Why Steven Tyler was offended by Kiss: “Do they really mean it?”

When Kiss arrived in 1973, it was like nothing anyone had ever seen before. Bands like Led Zeppelin, The Who, and Pink Floyd were reigning supreme, and a handful of others, like Aerosmith and Lynyrd Skynyrd, were showing what they were made of with debuts that would maintain their grip on the industry for many years to come. Kiss, on the other hand, seemed to represent a different entity entirely.

The cover of the band’s debut album is a good place to start when delving into how they manufactured an image different from anything on the scene at the time. Although the stark figures against a dark background seemed somewhat reminiscent of the With the Beatles album cover, the glam-rock presentation of the band logo and the corpse paint quite literally painted a different picture entirely.

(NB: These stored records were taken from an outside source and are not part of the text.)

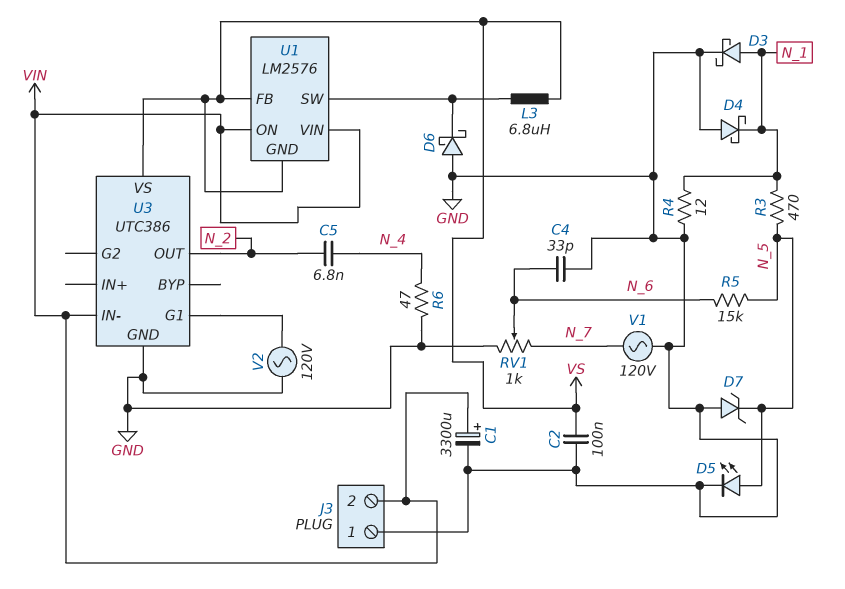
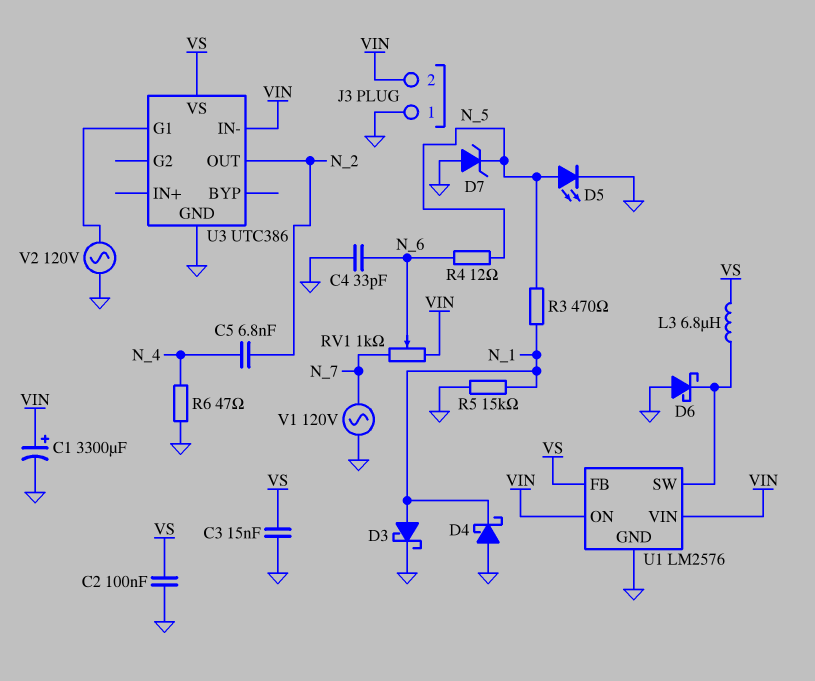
C3: none -> 15nF (GND, VS)
R4: 12 (GND, N_1) -> 12 (N_5, N_6)
R5: 15k (N_5, N_6) -> 15k (GND, N_1)
RV1: 1k (GND, N_7, wiper N_6) -> 1k (N_7, VIN, wiper N_6)
U1 pin GND: VS -> GND

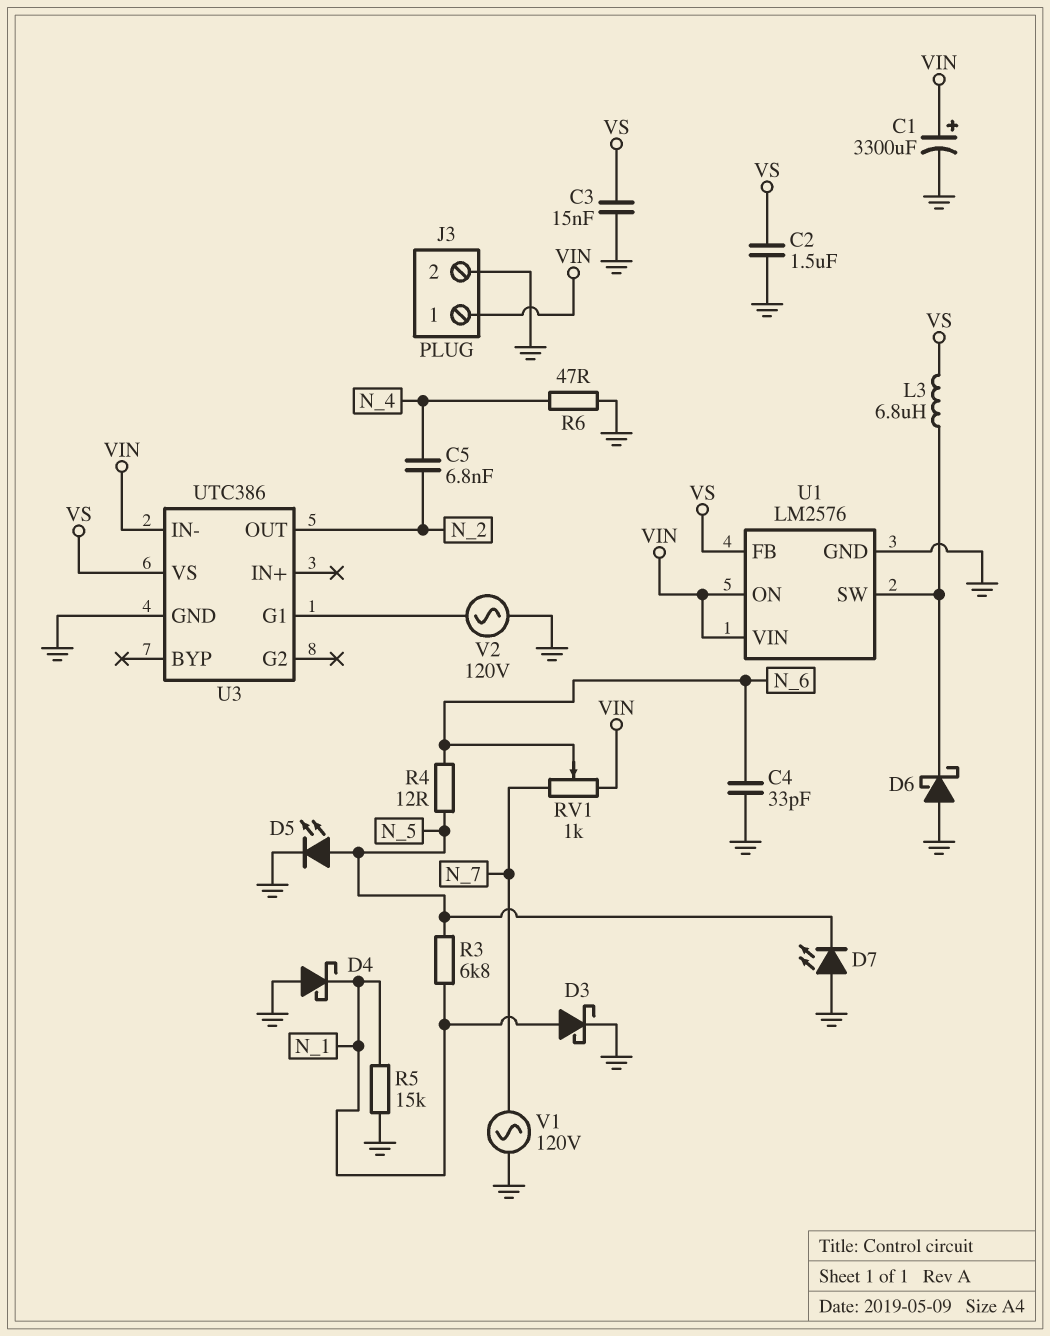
C2: 100nF (GND, VS) -> 1.5uF (GND, VS)
D7: zener (A GND, K N_5) -> LED (A GND, K N_5)
J3 pin 1: GND -> VIN
J3 pin 2: VIN -> GND
R3: 470 (N_1, N_5) -> 6.8k (N_1, N_5)

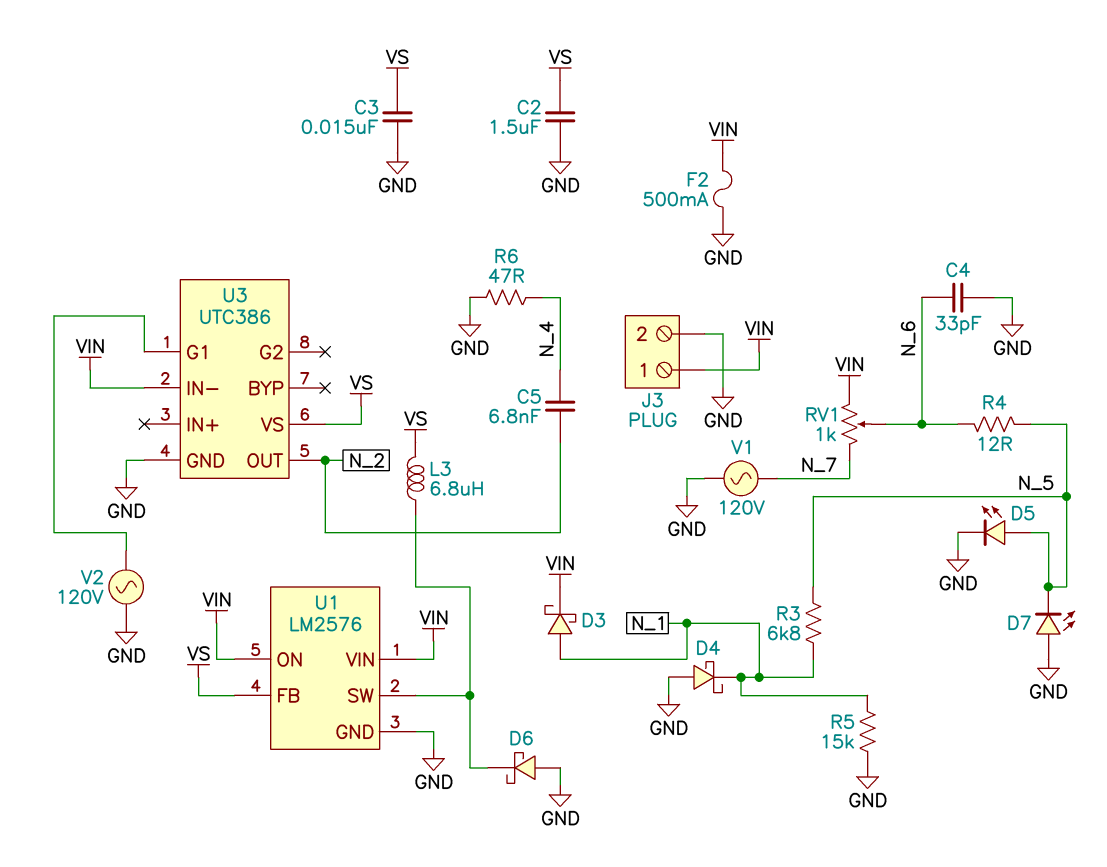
C1: 3300uF (plus VIN, minus GND) -> none
D3: schottky (A N_1, K GND) -> schottky (A N_1, K VIN)
F2: none -> 500mA (GND, VIN)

What’s even more interesting is that the entire shoot for that cover seemed strung together by each member doing, well, whatever they pleased, particularly when it came to the actual makeup itself. For instance, while the others applied their own paint, Peter Criss got his work done professionally and ended up looking like, as Paul Stanley later described, a “tribal lion mask”.

The band’s first-ever national television experience didn’t seem all that well-planned either, particularly after Gene Simmons proclaimed to be a reincarnation of evil, which made the audience and accompanying guests feel slightly uneasy despite the fact that these were clearly just musicians in makeup attempting to elicit trepidation among those who watched on.

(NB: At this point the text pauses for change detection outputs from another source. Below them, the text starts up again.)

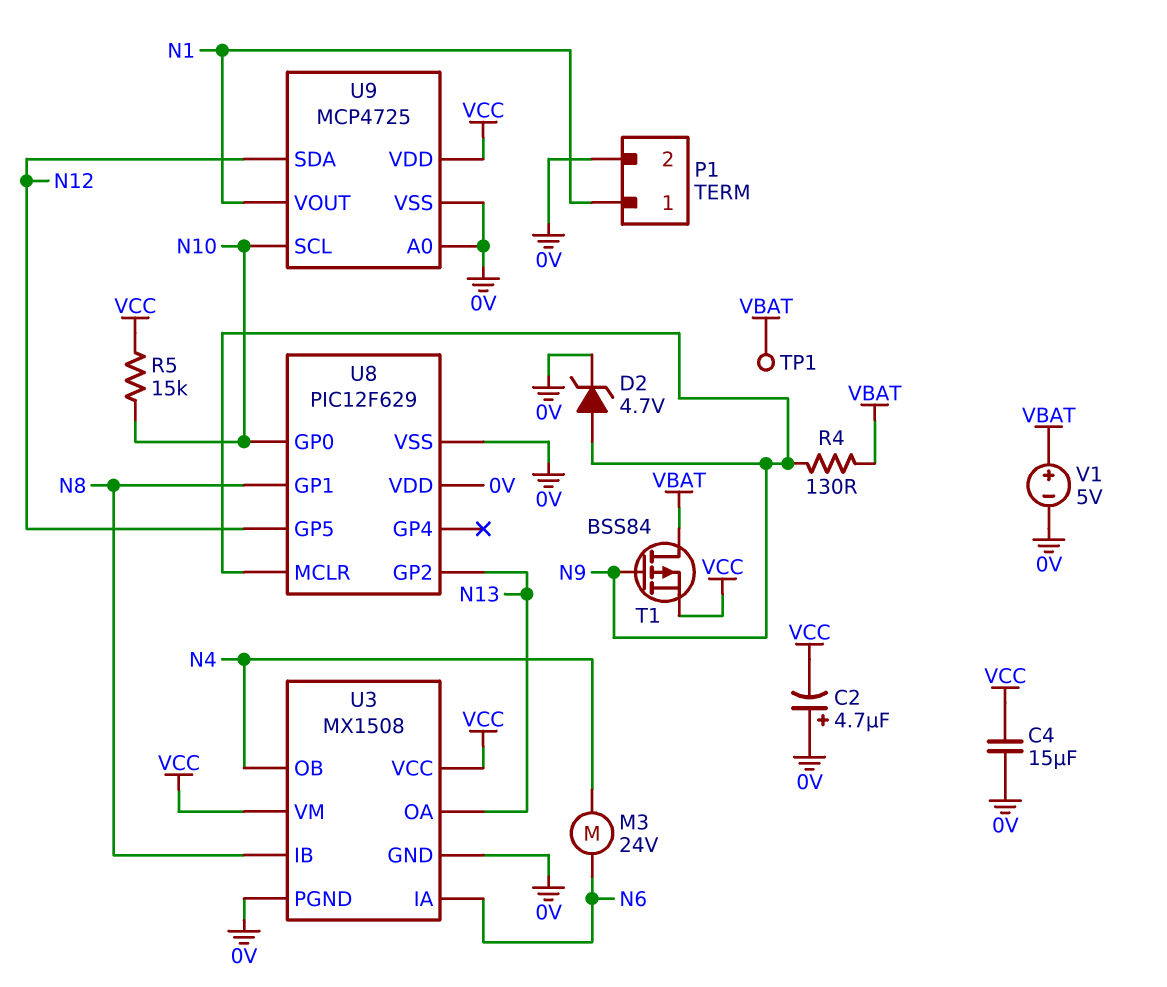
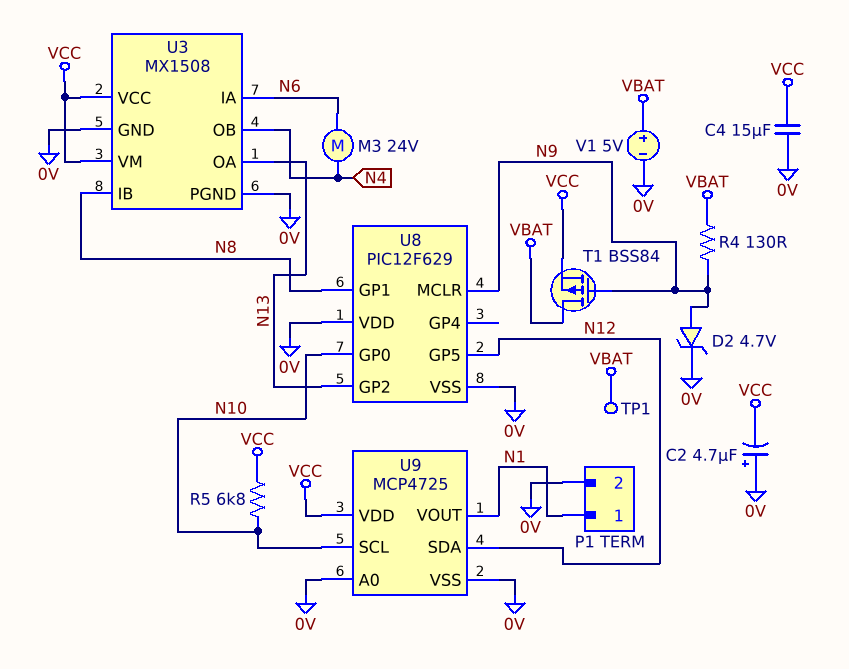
R5: 15k (N10, VCC) -> 6.8k (N10, VCC)

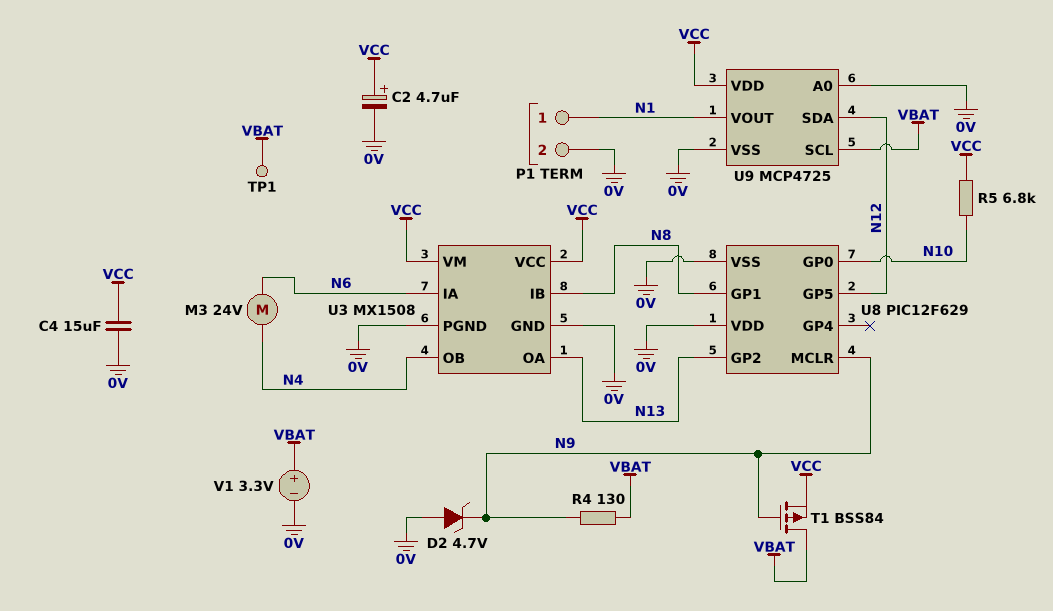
C2: 4.7uF (plus 0V, minus VCC) -> 4.7uF (plus VCC, minus 0V)
D2: zener 4.7V (A N9, K 0V) -> zener 4.7V (A 0V, K N9)
U9 pin SCL: N10 -> VBAT
V1: 5V (plus VBAT, minus 0V) -> 3.3V (plus VBAT, minus 0V)

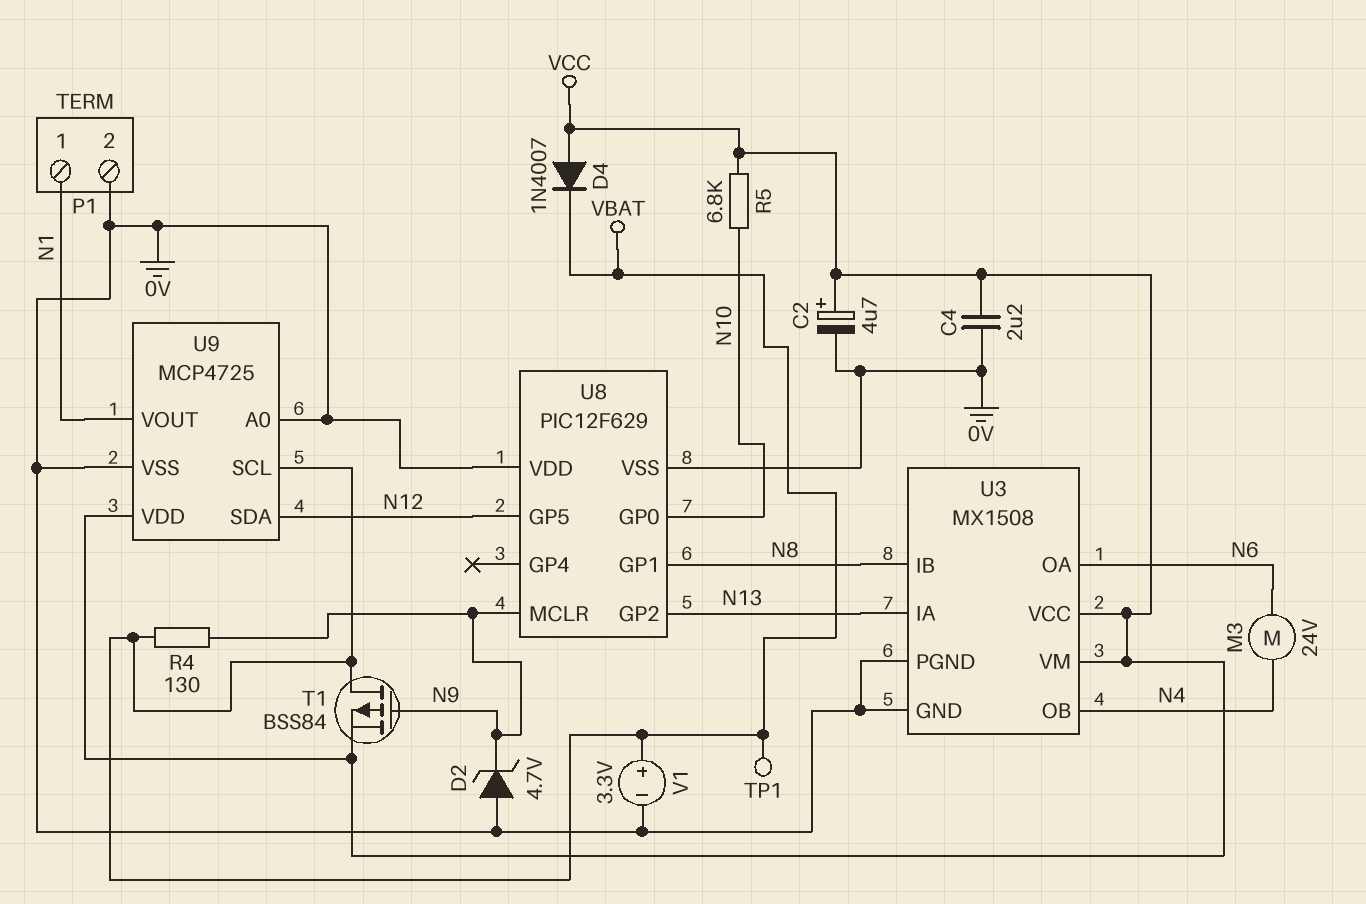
C4: 15uF (0V, VCC) -> 2.2uF (0V, VCC)
D4: none -> diode 1N4007 (A VCC, K VBAT)
U3 pin IA: N6 -> N13
U3 pin OA: N13 -> N6

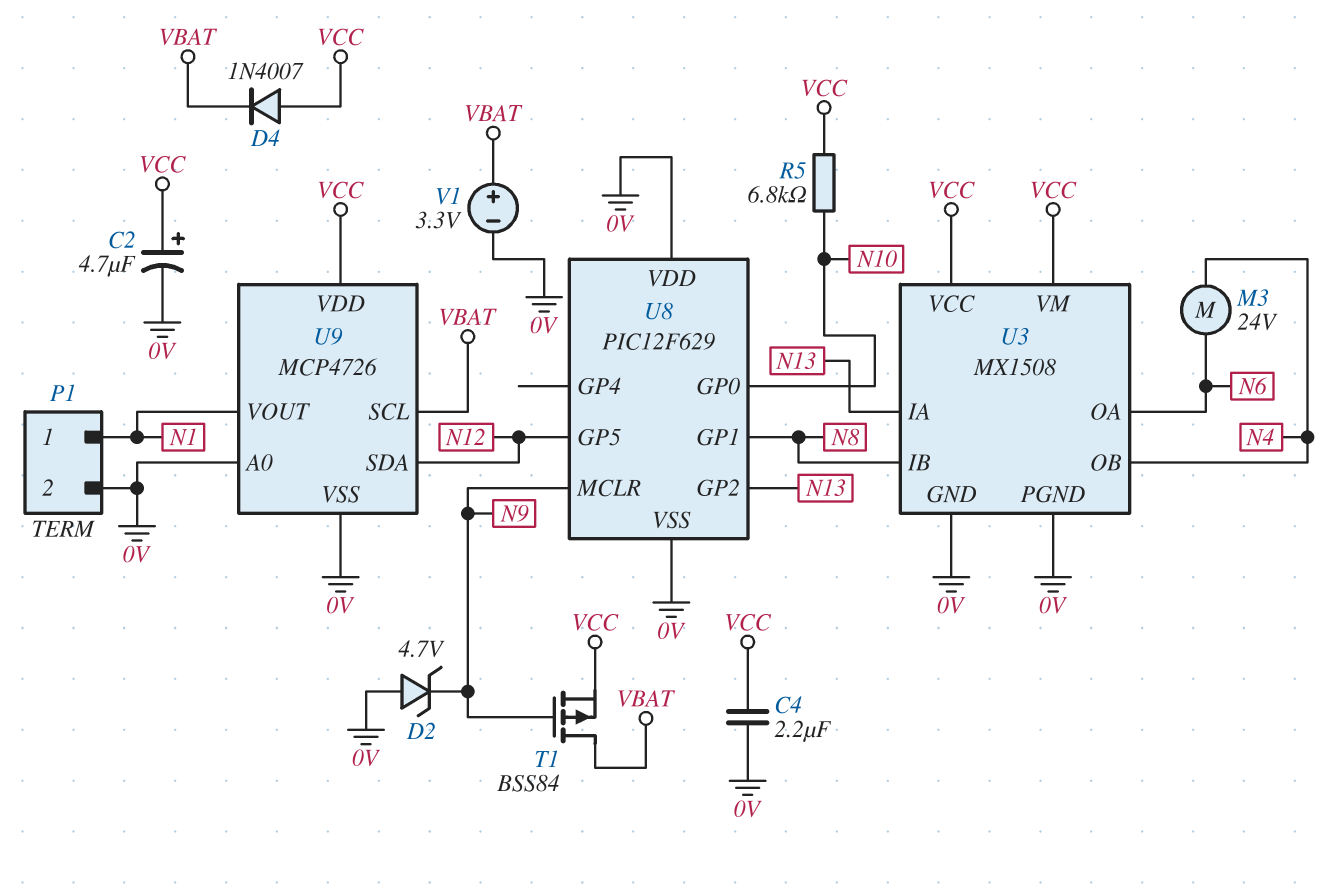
R4: 130 (N9, VBAT) -> none
TP1: test point (VBAT) -> none
U9: MCP4725 -> MCP4726

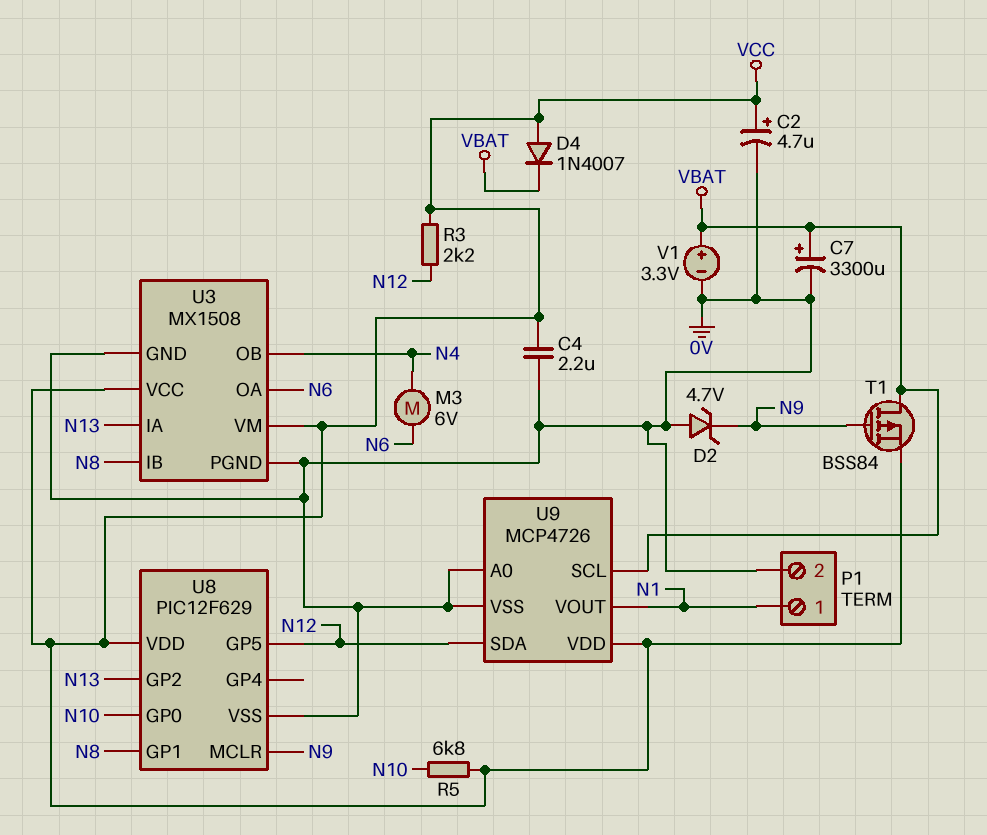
C7: none -> 3300uF (plus VBAT, minus 0V)
M3: motor 24V (N4, N6) -> motor 6V (N4, N6)
R3: none -> 2.2k (N12, VCC)
U8 pin VDD: 0V -> VCC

In the early days, for these reasons and many others, Kiss became so divisive that it almost felt impossible to gain success. As Simmons wrote in the End of the Road tour programme, “It was like somebody pushing you into the deep end of the pool whether you can swim or not.” Between the strange talk show appearances and live performances, Simmons and the rest of the band rode in a station wagon down long stretches of road, living on nothing but “beans and franks because we couldn’t afford better food.”

Of course, things took a turn for the better, and they have since sold over 100 million records worldwide. However, some still claim to not understand their craft, like Steven Tyler, who once said he found their overt “otherness” so disassociative that he couldn’t feel anything but offended when asked about his opinion. “I sometimes get offended by their music,” the musician said.

He added: “I go, ‘What’s this all about? Do they really mean it?’ That’s why Aerosmith have been around forever. Because we take ourselves seriously.” lashing out at their image and perceived inability to maintain any sort of consistency as far as good music goes, he said they were nothing more than a “comic book rock band [with] spackled faces and a couple of hits.”

Unfortunately, many others in the limelight share a similar opinion, including Carlos Santana, who once mirrored Tyler’s sentiment by criticising Simmons’ image, claiming it to be a distraction from the fact that he is driven by hiding his talent beneath the costume. In his words: “He’s not a musician, he’s an entertainer. Kiss is Las Vegas entertainment, so he wouldn’t know what music is anyway. That’s why he wears all that stuff.”